Alina Belova
Alina Belova

Reputation: 13

Error when trying to use pickle and multiprocessing

I'm trying to use multiprocessing to run my code in Python 3.7, but met a problem. There is an error when I try to run my code:

Can't pickle local object 'mm_prepare_run.<locals>...

I understand it's a problem with pickle, but I didn't find a proper answer how to resolve this issue.

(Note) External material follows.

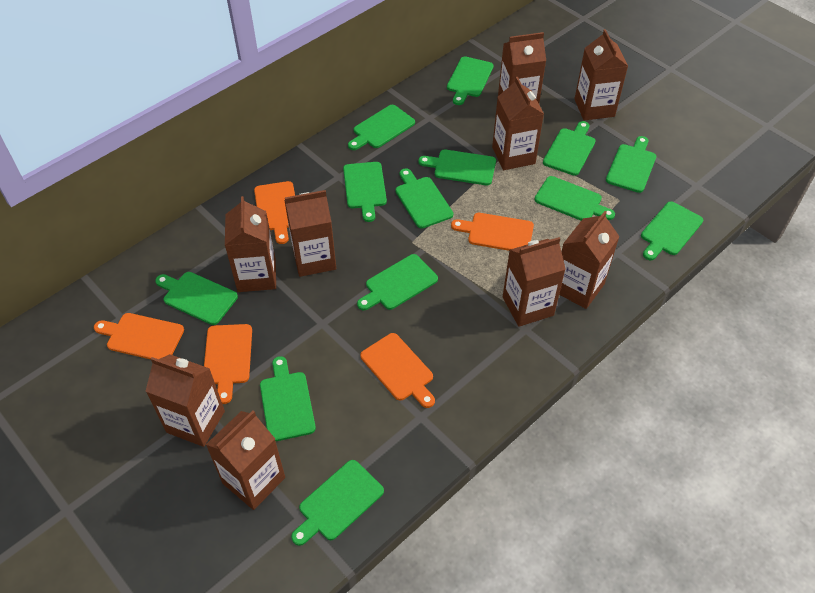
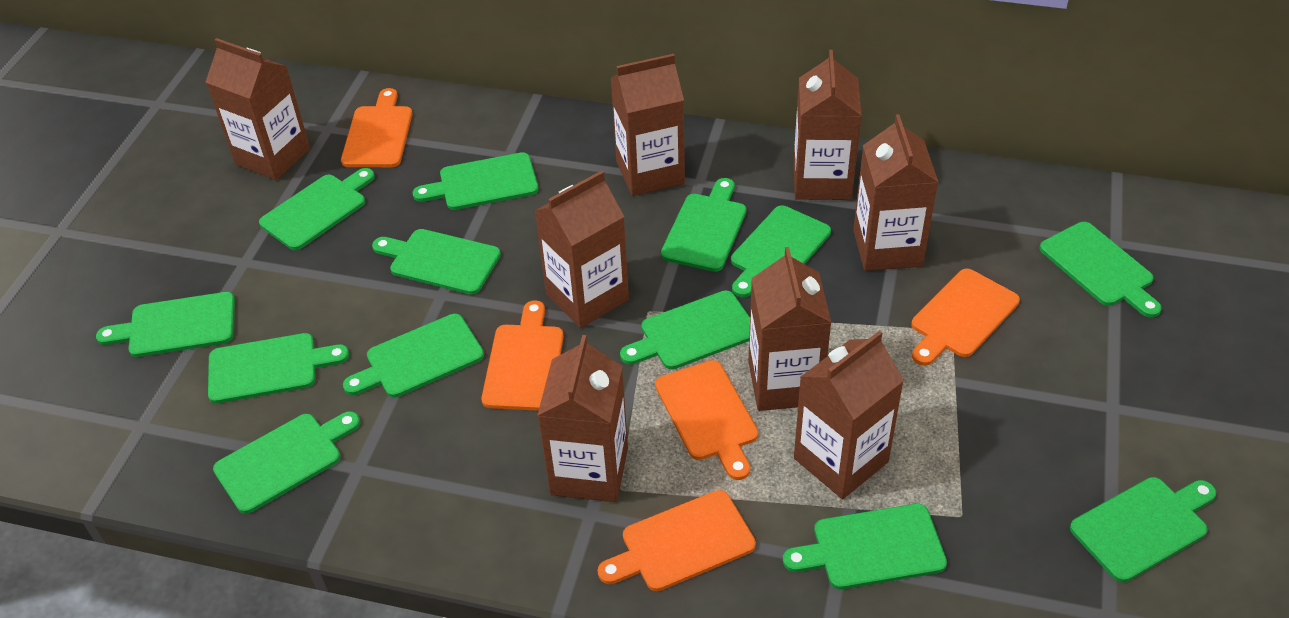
brown carton: 9 -> 8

My simple code is below. Could you advise how I can solve the problem?

import multiprocessing
import copy
from pathlib import Path

proc_mrg = multiprocessing.Manager()
num_cpu = 8   # number of CPU


def prepare_run(config):
    din['config'] = config
    din_temp = copy.deepcopy(din)
    dout_list.append(proc_mrg.dict({}))

    #process = multiprocessing.Process(target=Run_IDEAS_instance_get_trajectory,args=(din_temp, dout_list[-1]))  
    process = multiprocessing.Process(target=Run_IDEAS_instance_get_trajectory(din_temp, dout_list[-1]))
    proc_list.append(process)

    for job in proc_list:
        job.start()

Upvotes: 1

Views: 228

Answers (1)

Roland Smith
Roland Smith

Reputation: 43495

When you create a Process, in prepare_run you are calling Run_IDEAS_instance_get_trajectory instead of just passing it as a reference. And since that function does not return a result, the target of the Process is None.

Use this instead:

process = multiprocessing.Process(
    target=Run_IDEAS_instance_get_trajectory,
    args=(din_temp, dout_list[-1])
)

Functions in Python are first class objects of the callable type. See the "Data model" chapter in the Python language reference.

Edit:

From your comment, I can see that you are running this code on ms-windows. On this platform it is required that you run process creation inside a if __name__ == "__main__" block! Because of how multiprocessing works on this platform, python has to be able to import your script without side effects such as starting a new process. See the "programming guidelines" section in the documentation for multiprocessing.